“Arcadia”: Tom Stoppard’s complex Byronic drama to the manor born

PASADENA, Calif. – A Noise Within’s (ANW) thought-provoking production of Tony- and Oscar-winning playwright and screenwriter Tom Stoppard’s Arcadia kicks off the 25th anniversary season of what The Huffington Post called “one of the nation’s premier classical repertory companies.” Well, ANW better be, in order to credibly mount this extremely complicated 1993 drama, lauded in the UK’s Independent as “perhaps the greatest play of its time” and in The New Yorker as “a masterpiece…the finest play written in my lifetime.”

This two-acter is so complex that the playbill actually includes a “character map” which, like a genealogical diagram, traces who is who in a series of linked boxes. More than any other play I can think of, Arcadia uses flashbacks for a form so richly textured that instead of referring to dramatic “structure” one could more properly use the term “architecture.” (Indeed, one of Stoppard’s leitmotifs is Gothic landscape architecture.)

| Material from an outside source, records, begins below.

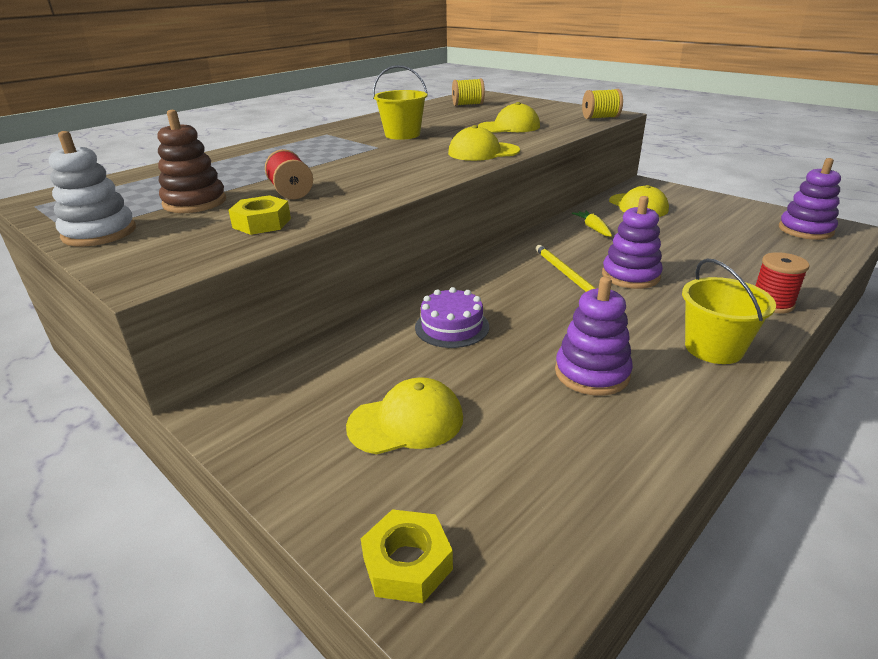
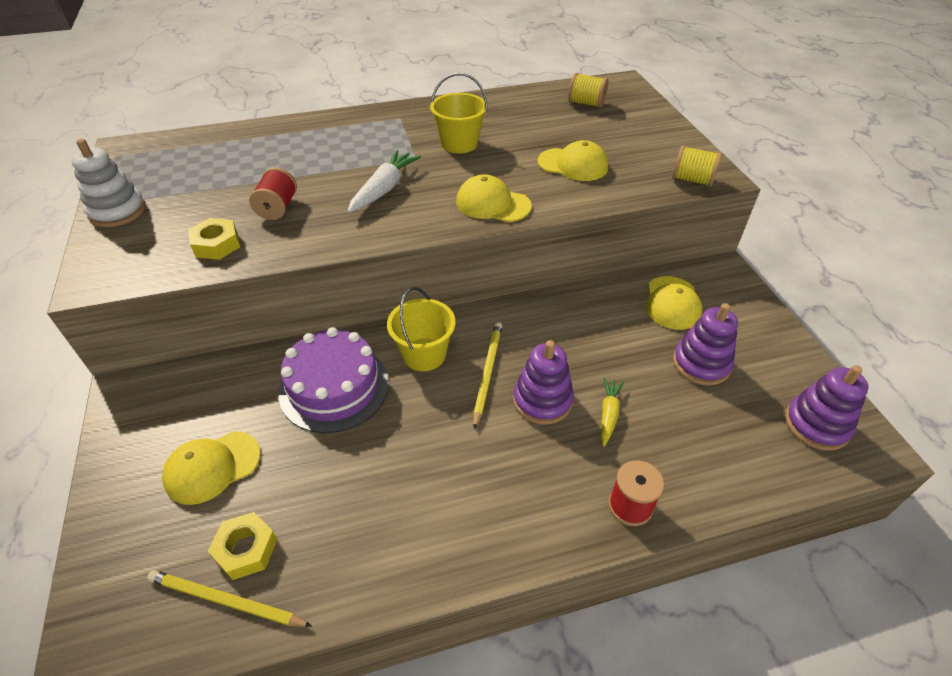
camera: 30 degrees right, 15 degrees up
(195, 202) = (205, 194): brown stacking toy -> none
(378, 164) = (384, 189): none -> white carrot
(406, 422) = (212, 467): yellow cap -> yellow cap turned 135 degrees clockwise
(407, 563) = (104, 582): yellow nut -> yellow nut (246, 549)
(452, 327) = (334, 387): purple cake -> purple cake, size x1.62
(563, 504) = (226, 601): none -> yellow pencil
(592, 373) = (378, 496): purple stacking toy -> purple stacking toy (701, 364)
(593, 228) = (585, 318): yellow carrot -> yellow carrot (608, 414)
(713, 348) = (505, 527): yellow bucket -> yellow bucket (424, 354)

Arcadia’s multifaceted plot is divided between the early 19th century and a mostly different cast in contemporary times. The characters of both eras inhabit Sidley Park, a country house in Derbyshire, England.  The drama flashes back and forth from the 1809-ish dramatis personae to their modern counterparts until they are imaginatively fused together onstage. In that scene, Stoppard – the dean of today’s British dramatists, who has also co-written films such as Shakespeare in Love – employs a stagecraft actually more cinematic in the theatre than most filmmakers are on the screen.

To further complicate matters, Stoppard deals with Gothic landscapes, scientific and mathematical concepts, and the actors all speak in British accents, which makes some dialogue hard to follow. I also had difficulty in some cases grasping the characters’ identities. In the first scene, the dorky Ezra Chater (Jeremy Rabb) accuses the randy Septimus Hodge (Rafael Goldstein), who is the tutor of 13-year-old Thomasina Coverly (Erika Soto), of cuckolding him by having sex with Mrs. Chater in a gazebo. Was Abbey Craden’s character supposed to be Ezra’s errant wife? It turns out Craden is playing the part of Lady Croom – who is Thomasina Coverly’s mother, although her title befuddles this fact. It turns out that Mrs. Chater the cheater is only verbally referred to and never actually appears onstage. Confusing, isn’t it?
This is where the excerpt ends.